Maintaining Cognitive Function with Aging: What Helps?

July 8, 2009
Victor G. Dostrow, MD

Getting older can be challenging. Among other things, and of neurologic interest, cognitive function decreases with age.

Getting older can be challenging. Among other things, and of neurologic interest, cognitive function decreases with age. The rate and degree of this decrease, however, varies widely. In the last several years, improved quality of life in older years has become a goal. This has led to the concept of "successful aging," which delineates aging without undue functional or cognitive deterioration. However, most studies related to this idea have primarily evaluated functional decline, and have not incorporated clear cognitive measures. Other studies have evaluated various factors which may help predict the rate of cognitive decline, or the progression into dementia, but variations in definitions, duration, etc limit the application of the findings therein.

The Health ABC Study (Health, Aging and Body Composition) is a long term prospective evaluation of a large number (3,075) of community-dwelling persons in Memphis and Pittsburgh. The participants were 70-79 years old when recruited in 1997. A recent analysis of this cohort seeks to evaluate a variety of factors which may be associated with maintained cognitive function over a period of several years.
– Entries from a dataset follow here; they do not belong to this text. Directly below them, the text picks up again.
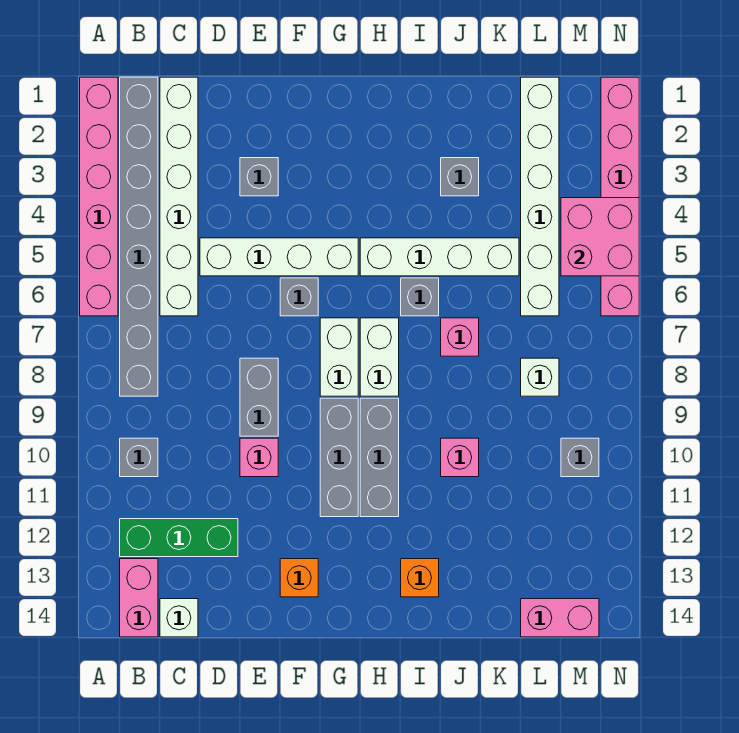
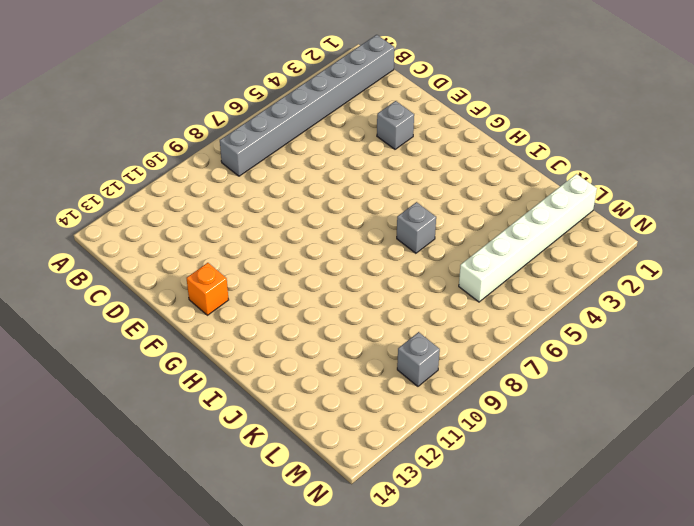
none -> pink brick A1:A6 level 1
none -> grey brick B10 level 1
none -> green brick B12:D12 level 1

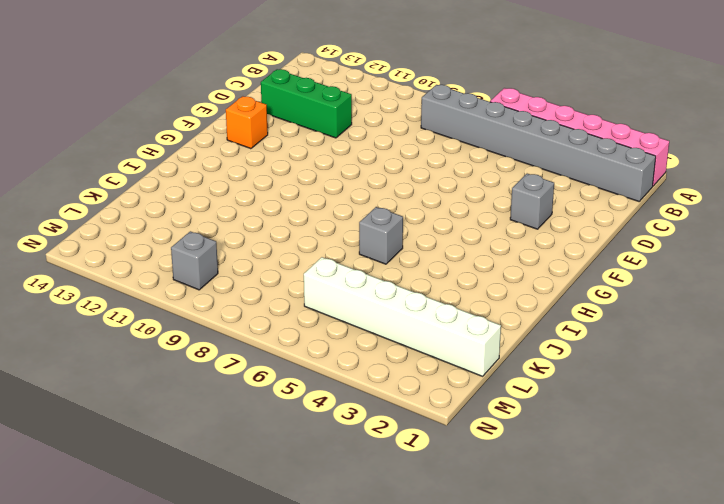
green brick D11:D13 level 1 -> green brick B12:D12 level 1
none -> grey brick B10 level 1
none -> pink brick B13:B14 level 1
none -> white brick C1:C6 level 1

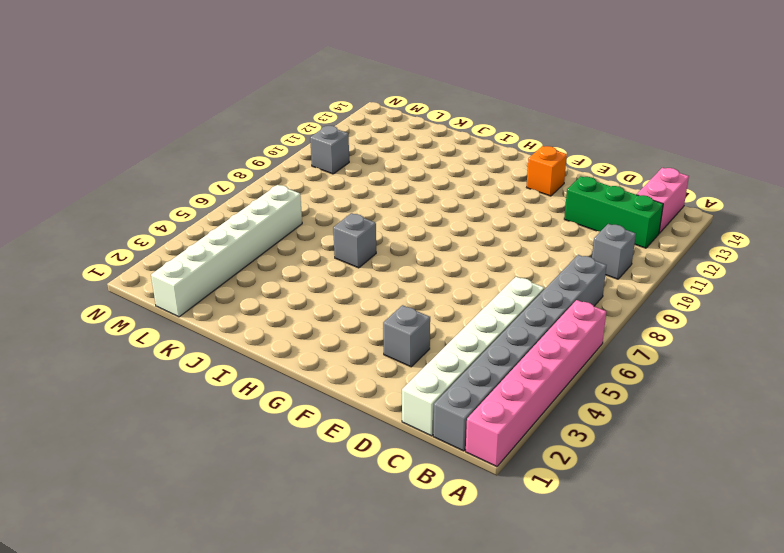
none -> white brick C14 level 1
none -> white brick D5:G5 level 1
none -> grey brick E8:E9 level 1

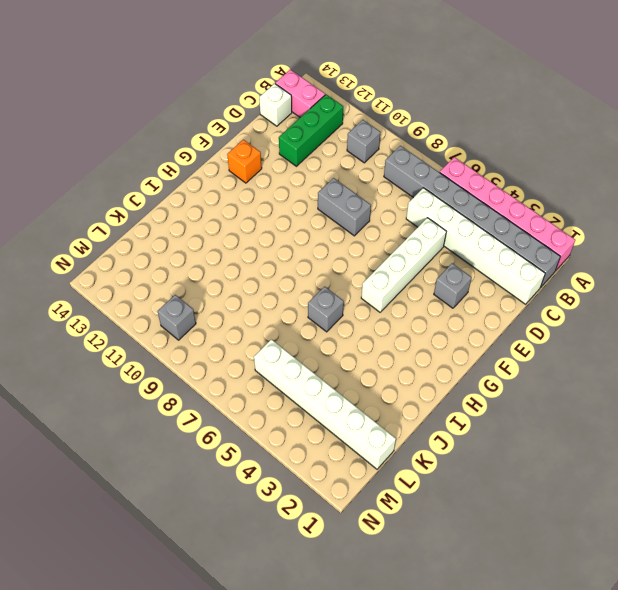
none -> pink brick E10 level 1
none -> grey brick F6 level 1
none -> white brick G7:G8 level 1

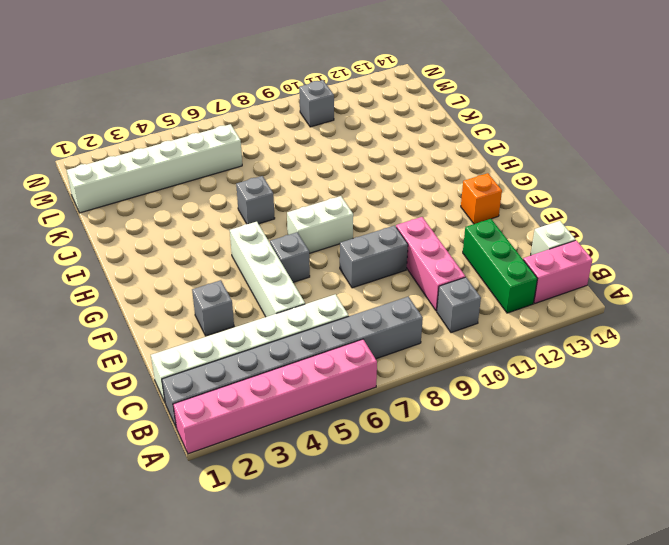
pink brick C10:E10 level 1 -> pink brick E10 level 1
none -> grey brick G9:G11 level 1
none -> white brick H5:K5 level 1
none -> white brick H7:H8 level 1

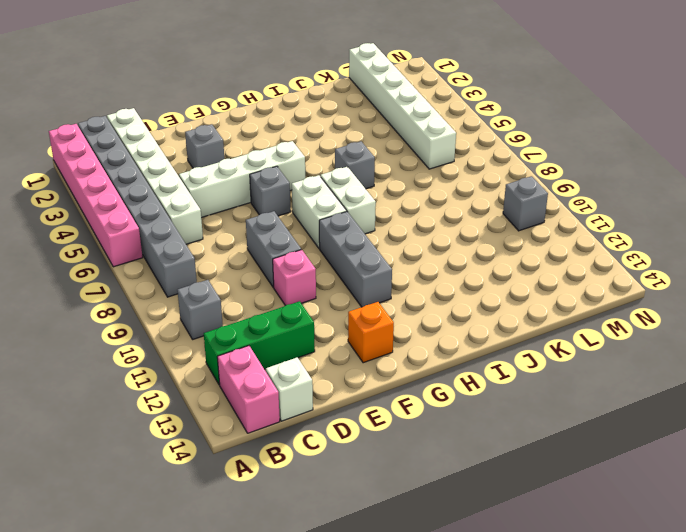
none -> white brick H5:K5 level 1
none -> grey brick H9:H11 level 1
none -> orange brick I13 level 1

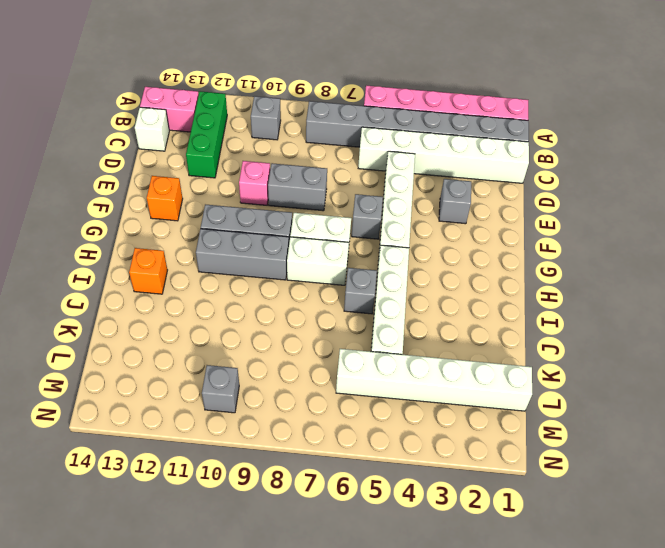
none -> grey brick J3 level 1
none -> pink brick J7 level 1
none -> pink brick J10 level 1

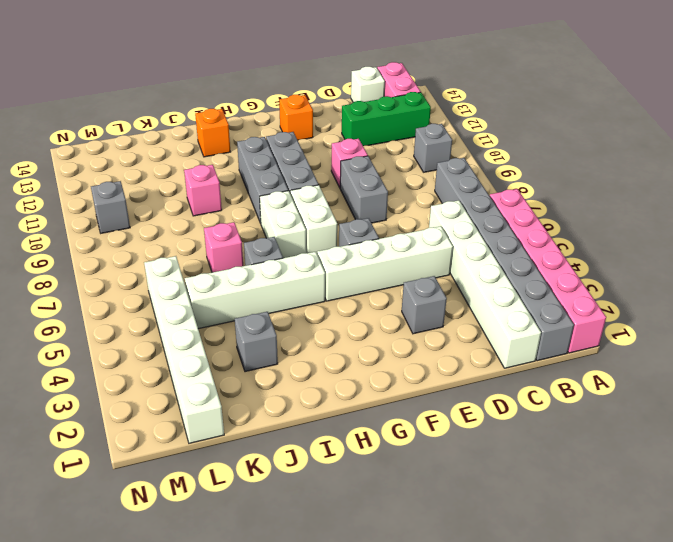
none -> white brick L8 level 1
none -> pink brick L14:M14 level 1
none -> pink brick N1:N6 level 1

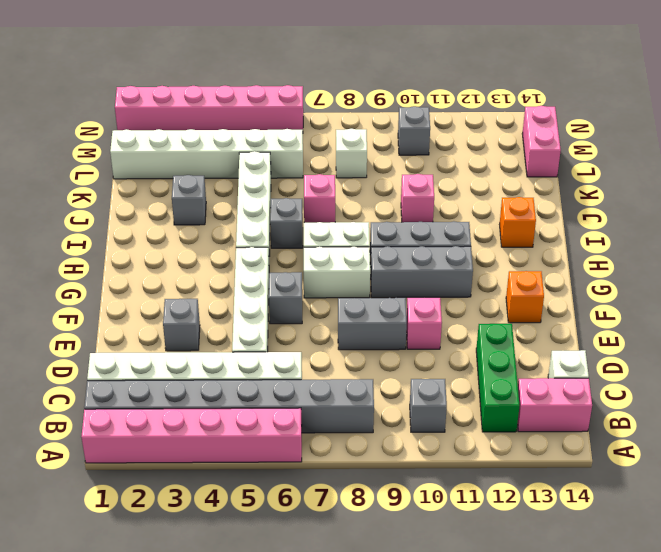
none -> pink brick M4:N5 level 2

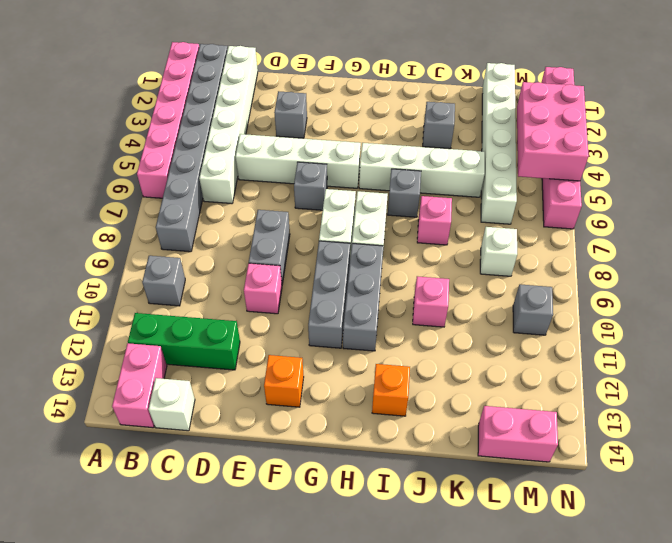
pink brick M3:N5 level 2 -> pink brick M4:N5 level 2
Many data points were obtained at enrollment, including age, race, gender, educational level, tobacco and ethanol use, exercise level, perceived health status, and a number of biologic markers. To evaluate cognition, the Modified Mini-Mental State Examination was given at baseline and at years 3, 5, and 8. This battery is a brief set of tests with components evaluating, at least to some degree, orientation, concentration, language, praxis, and immediate and delayed memory. Change over time in cognitive function was divided into 3 strata: maintainers, minor decliners, and major decliners.
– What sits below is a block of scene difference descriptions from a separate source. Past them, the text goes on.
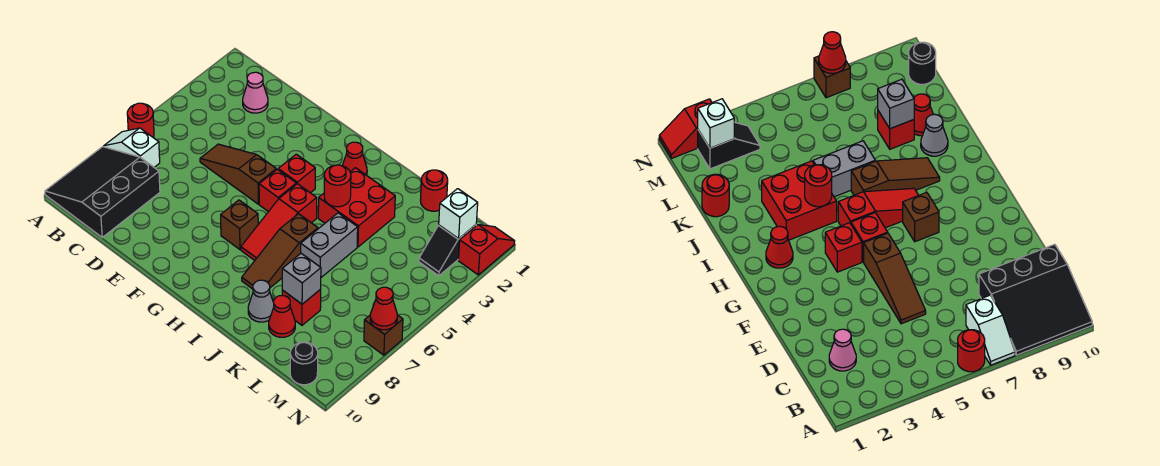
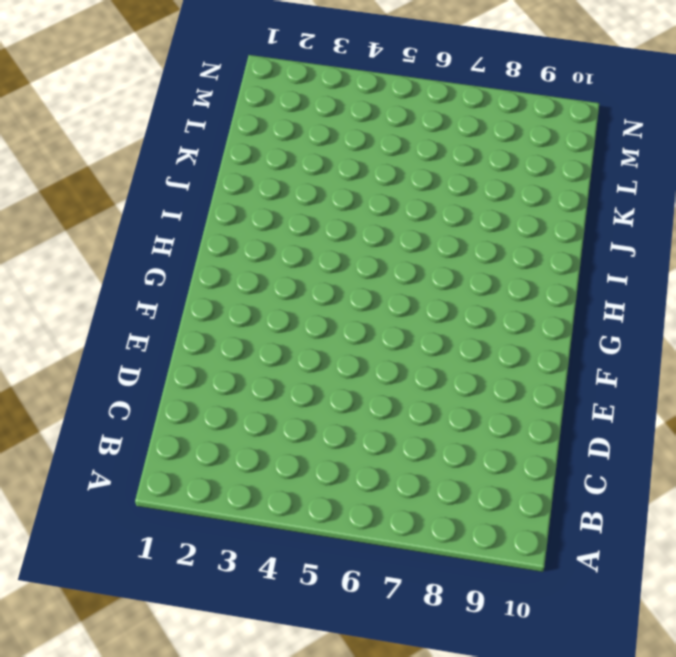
none -> red round brick A6 level 1
none -> white slope A7:B7 level 1 top B
none -> black slope A8:C10 level 1 top C

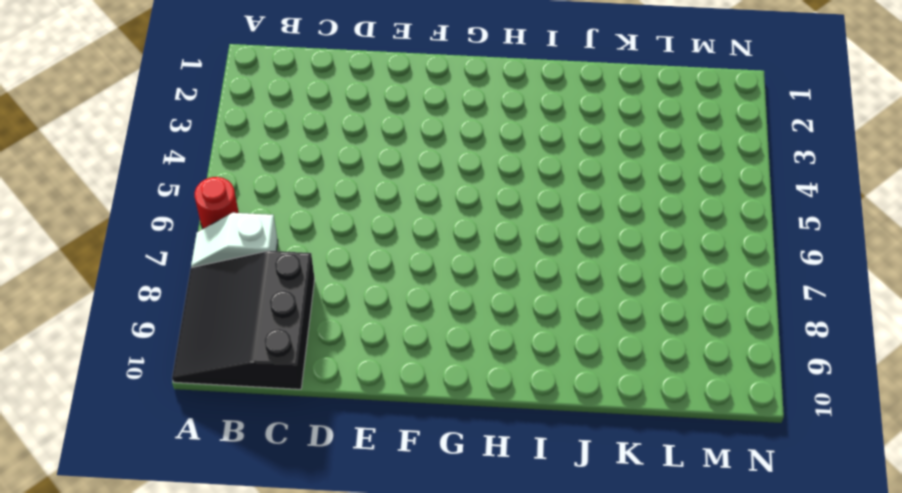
none -> pink cone C2 level 1
none -> brown slope D5:F5 level 1 top F
none -> red brick G4 level 1

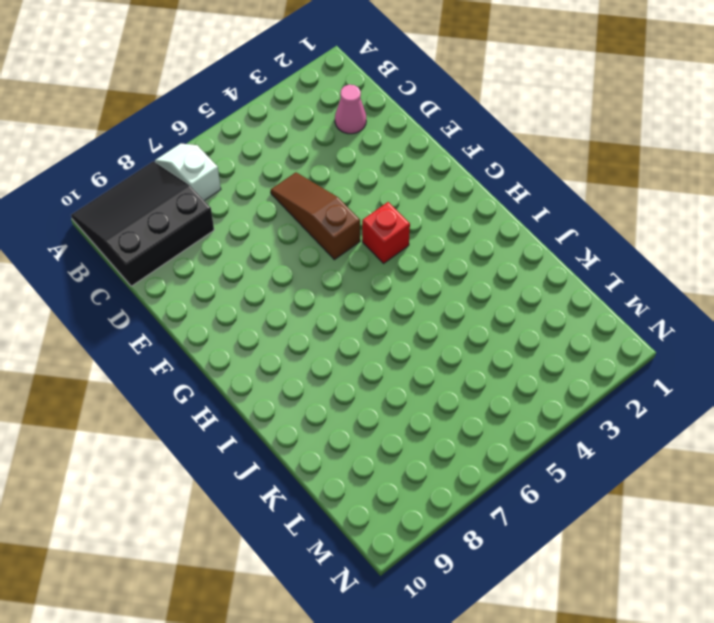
none -> red round brick A6 level 1
none -> red brick G5 level 1
none -> brown brick G7 level 1

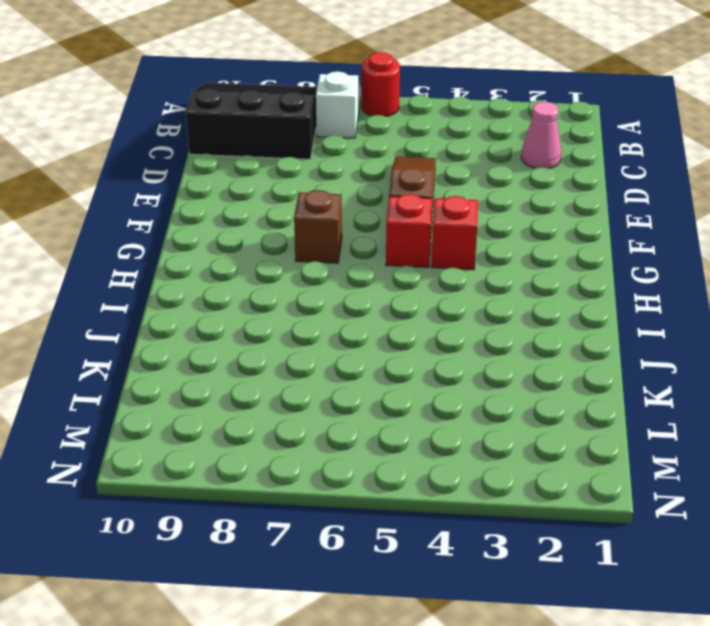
none -> red cone H2 level 1
none -> red slope H5:H7 level 1 top 5
none -> red brick I3:J4 level 1

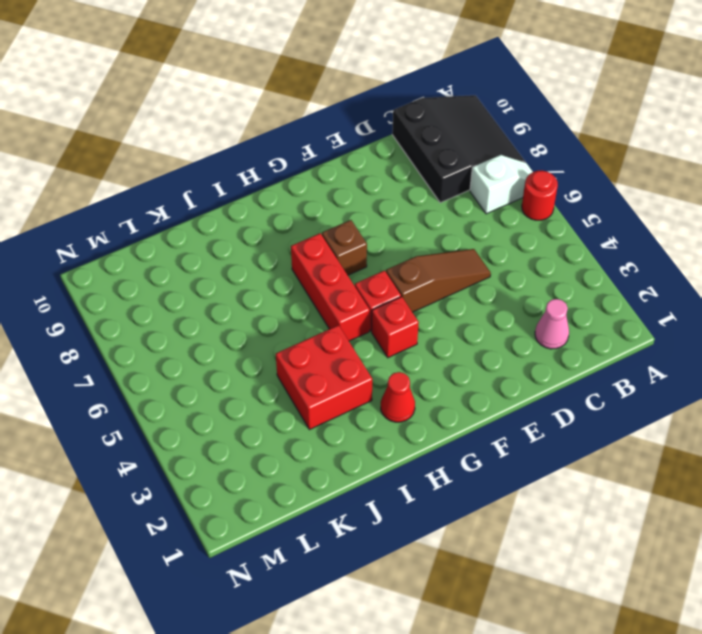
red brick H5:H7 level 1 -> red slope H5:H7 level 1 top 5
none -> brown slope I6:I8 level 1 top 6
none -> grey brick J5:J6 level 1
none -> grey cone J9 level 1

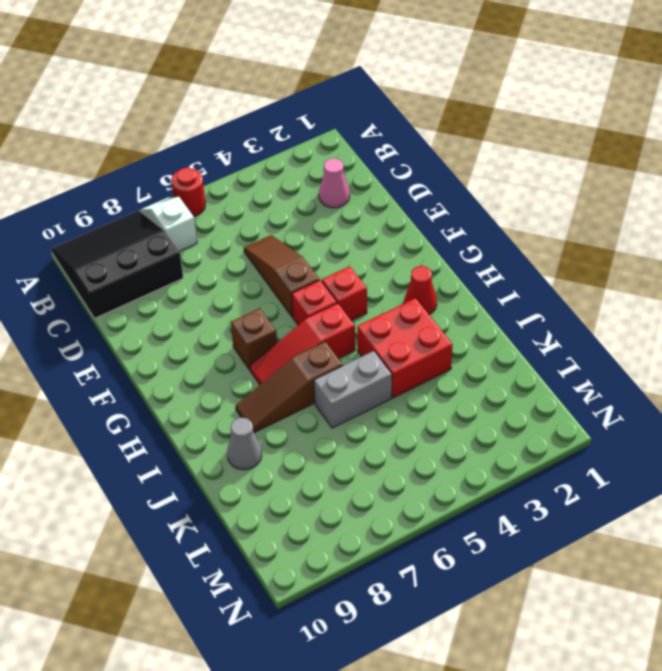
none -> red round brick K1 level 1
none -> red brick K8 level 1
none -> red cone K9 level 1

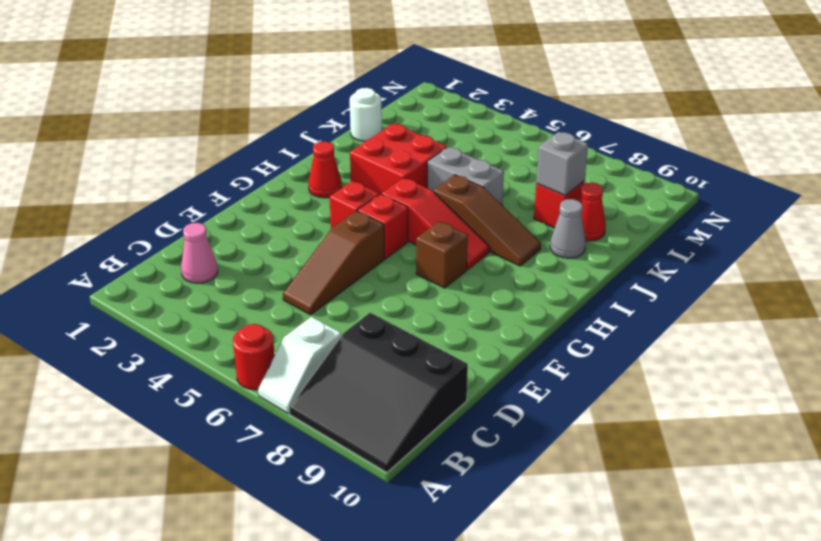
white round brick K1 level 1 -> red round brick K1 level 1
none -> black slope M2:M3 level 1 top 2
none -> black round brick M10 level 1
none -> red slope N1:N2 level 1 top 2

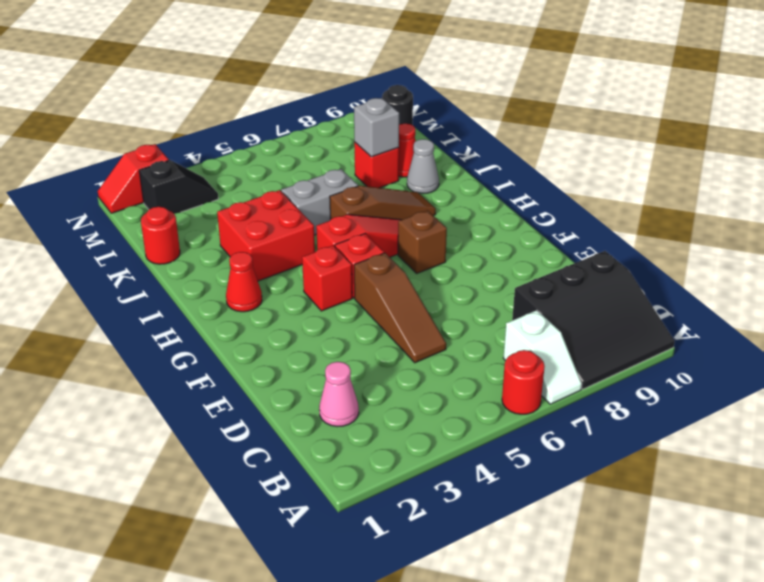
none -> brown brick N7 level 1
none -> red round brick I4 level 2
none -> white brick M2 level 2

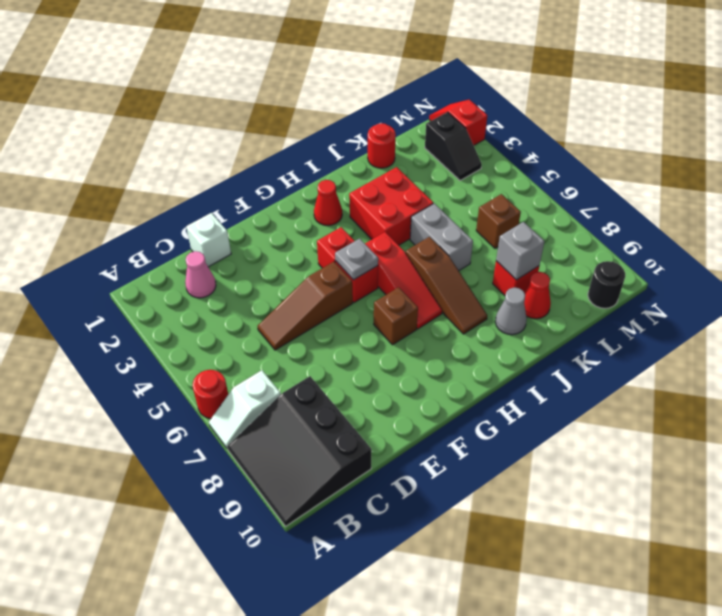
white brick D1 level 1 -> white brick M2 level 2
grey plate G5 level 2 -> none
brown brick L6 level 1 -> brown brick N7 level 1
none -> red round brick I4 level 2
none -> red cone N7 level 2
2,509 patients had data suitable for this analysis. In this cohort, 758 (30%) were maintainers, 1,340 (53%) minor decliners, and 411 (16%) major decliners. Demographic factors associated with being in the "maintainer" group included younger age and white race. Associated psychosocial factors were at least high school education or at least a ninth grade literacy level, not living alone, working or volunteering, not being a caretaker, and receiving sufficient social support. Health factors predicting "maintainer" status included higher health self-rating, ingestion of > 1 alcoholic drink daily, refraining from tobacco use, moderate to vigorous weekly exercise, lower BMI, and the absence of hypertension, diabetes, and stroke. And, associated biologic factors were absence of the APO E4 allele, higher triglyceride levels, and lower levels of CRP, IL-6, and fasting glucose.

However, many of these factors dropped out in the multivariate analysis. The remaining factors predicting being in the maintainer, rather than the minor decliner group, were age, white race, at least a high school education and ninth grade literacy level, weekly moderate to vigorous exercise, and refraining from smoking. Major decline was predicted by age, educational level of less than high school, lower than a ninth grade literacy level, a lower level of social support, and presence of the APO E4 gene.

Most of this is not particularly surprising, although confirmation in a large cohort is reassuring. The issue is how these data can help effect change. Some factors, such as age and race, are not modifiable. It is difficult to readily craft a good social support system. However, regular exercise, maintaining activity, and refraining from smoking or other tobacco use all appear to be associated with maintenance of cognitive function, and are all factors which can be addressed. The authors were surprised that biologic factors were not more significant. They hypothesize that exercise and other modifiable factors overpower the effects of biologic characteristics in this large sample.

This study reinforces that straightforward life changes can be associated with improved aging. Exercise, staying active, and not smoking will serve us all well as we grow older.